-OpEd-

MEXICO CITY — "Before Elvis there was nothing," the singer John Lennon once said. Some might say the same of Mexican President Andrés Manuel López Obrador. For a year and a half following his election in 2018, the president enjoyed enormous leeway to develop programs and forward his priorities. It was a grace period unlike anything Mexico had seen since the 1970s.

And yet, like presidents everywhere, López Obrador, known as AMLO, is facing a sudden and unexpected turn of events that has stopped everything and may ultimately alter everything.

Perhaps the pandemic's biggest impact, and an inevitable one, will be to strengthen society against the state, a trend exacerbated by the government's clumsy failure to fulfill a basic duty to protect the population. The consequences of this change will be seen in coming years and decades, and we may even see Mexican society finally free itself of an oppressive system that has blocked the establishment of a real democracy. Time will tell.

So far, society has not been acting in any concerted or organized fashion. Decisions are being made, rather, in isolation — by firms, families and individuals. It's an unprecedented situation, and it's bound to shape the future.

The immediate challenge must be to deal with the sudden impoverishment of so many Mexicans, as jobs and incomes vanish. This is both an intellectual and practical challenge, and its resolution will decide the nature of the recovery that follows. That is why social initiatives are so important right now, along with efforts by Congress to block the government's push for authoritarian rule, though again, time will tell if they were enough.

Society has not been acting in any concerted or organized fashion.

Many governments in the world anticipated the pandemic's effects, which led them to build up potentially viable responses. That was blatantly not the case in Mexico. Not only did the López Obrador administration deny there was as a crisis, but its actions have also exacerbated, deepened and prolonged it. For a government that touts itself as concerned for the poor it was pathetic.

The combination of a mistaken strategy from the start of this administration — oriented toward imposing decisions on domestic and foreign economic actors — and its lack of foresight and inability to respond to the crisis, will inexorably take the country toward economic contraction. And worse, these will hinder a swift recovery. To this government's distorted vision we may add the intrinsic ills of a political system marked historically by impunity.

Protestors in front of Mexico City's National Palace demanding justice from federal authorities. — Photo: Armando Martinez/El Universal/ZUMA

A scenario marked by recession, unemployment, political crisis and distrust of the government may have political consequences that may be good, or bad. The conditions may strengthen democracy or boost the most radical elements in the president's party, Morena. All vestiges of order may disappear. Crime may increase to unchecked, indiscriminate levels. The government may become more radical both in economics and in its legal initiatives. Social breakdown may prompt more migration.
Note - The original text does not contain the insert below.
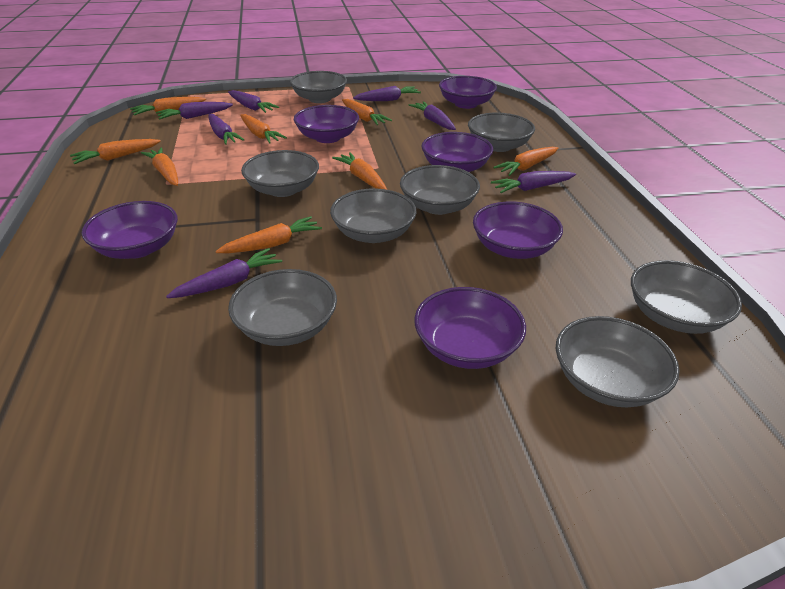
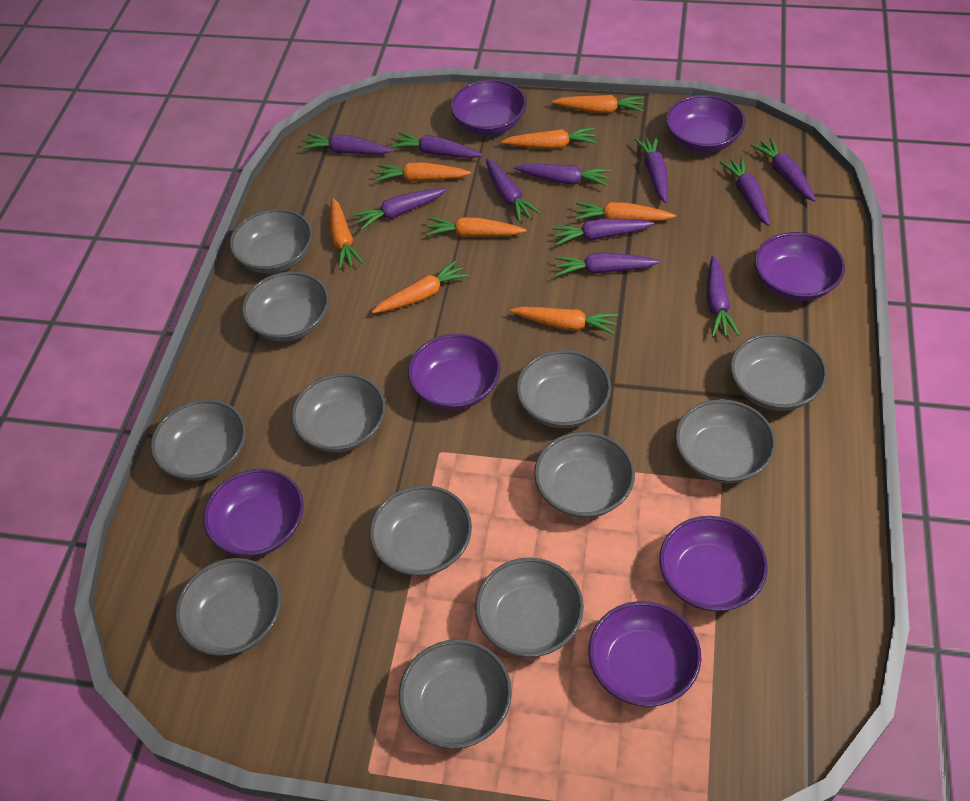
grey bowl: 8 -> 12
purple bowl: 6 -> 7
purple carrot: 7 -> 11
There is no limit to the ways the country might deteriorate.

Instead of applauding society's activism, the president has criticized and fought it.

What can be done? The first question we should all ask ourselves is whether the president will face up to the new reality or keep trying to squeeze it into his own preconceptions. The cost of that conduct will be measured in lives lost, jobs destroyed and in the speed of the recovery.

In the meantime, criminal, political, military and paramilitary forces will try to replace government functions, which should prove enough of a motivation for the government to take us out of this sinkhole. We need this recovery to be via institutional leadership that is effective and suited to the conditions.

Unfortunately the signals emanating from the government say the opposite. Instead of applauding society's activism, the president has criticized and fought it. His hostility to the business world is well known and has historical explanations, though one still wonders: How do you expect to improve the livelihoods of 70% of Mexicans in the age of globalization, without private investment?

His conduct suggests a preference for stressing social and class conflict, without considering its consequences in terms of recession and poverty. Clearly for him, the priority is not growth, the poor, ending corruption or contributing to the country's development. So, what next?

The president and his government have so far lived off the support of a considerable portion of the electorate, which has allowed them not to pay for their enormous mistakes. But the virus is changing that circumstance. Once active government resumes, it will have to give an account of itself, on what really matters. That would be a great opportunity to rectify before it is too late.